Ich habe auch so etwas im Teich!

Guckst Du hier:

https://www.hobby-gartenteich.de/xf/media/327

Bei den Koi-Bildern findest Du auch noch einen Butterfly-Shusui von mir. Ich finde die schön. Haben wir uns letztes Jahr zugelegt und die beiden haben den Winter erstaunlich gut überstanden. Sind mittlerweile prächtig gewachsen, wobei der sog. "Shusui" sich von blau in schwarz verfärbt hat. Muß mal wieder Fotos machen...


----------



## coconut (24. Juli 2006)

*AW: "Drachenkoi"*

morgen dodi 


wow, also die sind auch sehr schön *neidischwerd*

ja, vor dem winter hab ich auch schon ein wenig angst...
wird ja unser erster gemeinsamer winter 
und da ich kein risiko eingehen möchte, werd ich sie wohl im haus überwintern...

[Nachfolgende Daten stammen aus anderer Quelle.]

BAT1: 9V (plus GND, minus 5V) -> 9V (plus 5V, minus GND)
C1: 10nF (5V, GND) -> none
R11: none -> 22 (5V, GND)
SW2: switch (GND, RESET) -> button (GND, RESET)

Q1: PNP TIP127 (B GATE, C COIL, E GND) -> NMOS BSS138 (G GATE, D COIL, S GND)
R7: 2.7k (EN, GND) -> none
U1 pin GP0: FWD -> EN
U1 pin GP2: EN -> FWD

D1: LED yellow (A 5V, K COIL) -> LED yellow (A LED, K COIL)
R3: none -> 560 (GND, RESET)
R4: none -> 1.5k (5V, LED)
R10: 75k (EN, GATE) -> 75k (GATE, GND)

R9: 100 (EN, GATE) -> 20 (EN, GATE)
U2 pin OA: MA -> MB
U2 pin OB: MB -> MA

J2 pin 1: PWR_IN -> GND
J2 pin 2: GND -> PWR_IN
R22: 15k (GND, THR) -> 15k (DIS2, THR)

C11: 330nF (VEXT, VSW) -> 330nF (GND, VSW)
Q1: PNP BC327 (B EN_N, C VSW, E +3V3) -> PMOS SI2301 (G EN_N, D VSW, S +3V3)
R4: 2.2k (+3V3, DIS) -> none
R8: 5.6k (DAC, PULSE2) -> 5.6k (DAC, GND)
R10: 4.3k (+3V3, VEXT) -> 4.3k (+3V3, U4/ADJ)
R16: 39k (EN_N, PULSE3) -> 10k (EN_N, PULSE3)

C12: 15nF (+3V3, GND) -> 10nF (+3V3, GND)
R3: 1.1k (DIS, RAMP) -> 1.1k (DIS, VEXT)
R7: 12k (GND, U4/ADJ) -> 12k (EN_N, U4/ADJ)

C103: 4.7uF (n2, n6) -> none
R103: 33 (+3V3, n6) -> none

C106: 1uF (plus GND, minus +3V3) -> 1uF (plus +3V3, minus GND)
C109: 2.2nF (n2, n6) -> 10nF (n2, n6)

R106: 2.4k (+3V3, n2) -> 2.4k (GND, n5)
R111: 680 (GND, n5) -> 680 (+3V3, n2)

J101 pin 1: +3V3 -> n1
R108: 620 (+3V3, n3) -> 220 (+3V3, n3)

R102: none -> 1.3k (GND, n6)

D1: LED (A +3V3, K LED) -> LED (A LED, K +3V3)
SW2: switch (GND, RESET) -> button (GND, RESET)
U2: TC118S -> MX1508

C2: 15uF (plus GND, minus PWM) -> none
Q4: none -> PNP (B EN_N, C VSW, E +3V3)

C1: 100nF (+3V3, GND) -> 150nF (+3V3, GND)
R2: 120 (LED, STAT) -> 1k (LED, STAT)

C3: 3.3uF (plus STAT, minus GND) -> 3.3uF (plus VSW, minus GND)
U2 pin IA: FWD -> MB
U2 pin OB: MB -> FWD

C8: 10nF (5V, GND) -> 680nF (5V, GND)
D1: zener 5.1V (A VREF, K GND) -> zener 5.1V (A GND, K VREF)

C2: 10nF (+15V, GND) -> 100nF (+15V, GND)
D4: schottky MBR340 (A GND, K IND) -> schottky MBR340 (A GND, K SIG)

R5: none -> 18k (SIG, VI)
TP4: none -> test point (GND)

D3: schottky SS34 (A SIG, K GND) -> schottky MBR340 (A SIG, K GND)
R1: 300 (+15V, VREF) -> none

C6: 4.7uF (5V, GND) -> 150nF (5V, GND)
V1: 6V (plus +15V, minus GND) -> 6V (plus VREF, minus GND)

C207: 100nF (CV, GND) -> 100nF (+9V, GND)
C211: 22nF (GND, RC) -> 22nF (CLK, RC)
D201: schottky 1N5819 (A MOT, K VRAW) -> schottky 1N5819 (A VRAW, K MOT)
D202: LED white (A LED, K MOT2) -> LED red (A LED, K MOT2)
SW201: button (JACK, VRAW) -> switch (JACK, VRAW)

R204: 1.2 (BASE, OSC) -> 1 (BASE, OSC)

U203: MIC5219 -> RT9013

wie hast du sie denn duch den winter gebracht?


----------



## Dodi (24. Juli 2006)

*AW: "Drachenkoi"*

Hallo Bianca!

Ganz einfach: im Teich. Wir haben nix gemacht, keine Heizung, keine Abdeckung, nur einen "Sprudelstein" ein-
gesetzt, damit der Teich nicht komplett zufriert und Gase entweichen können.


----------



## coconut (24. Juli 2006)

*AW: "Drachenkoi"*

wir haben ja 1,10 tiefe, doch ich trau mich einfach nicht drüber alle im teich zu lassen 

ich weiß schon was man alles machen muss, doch wenn doch irgendwas schiefgehen sollte...


jaja - ich weiß - optimist bis zum geht nicht mehr *gg*


----------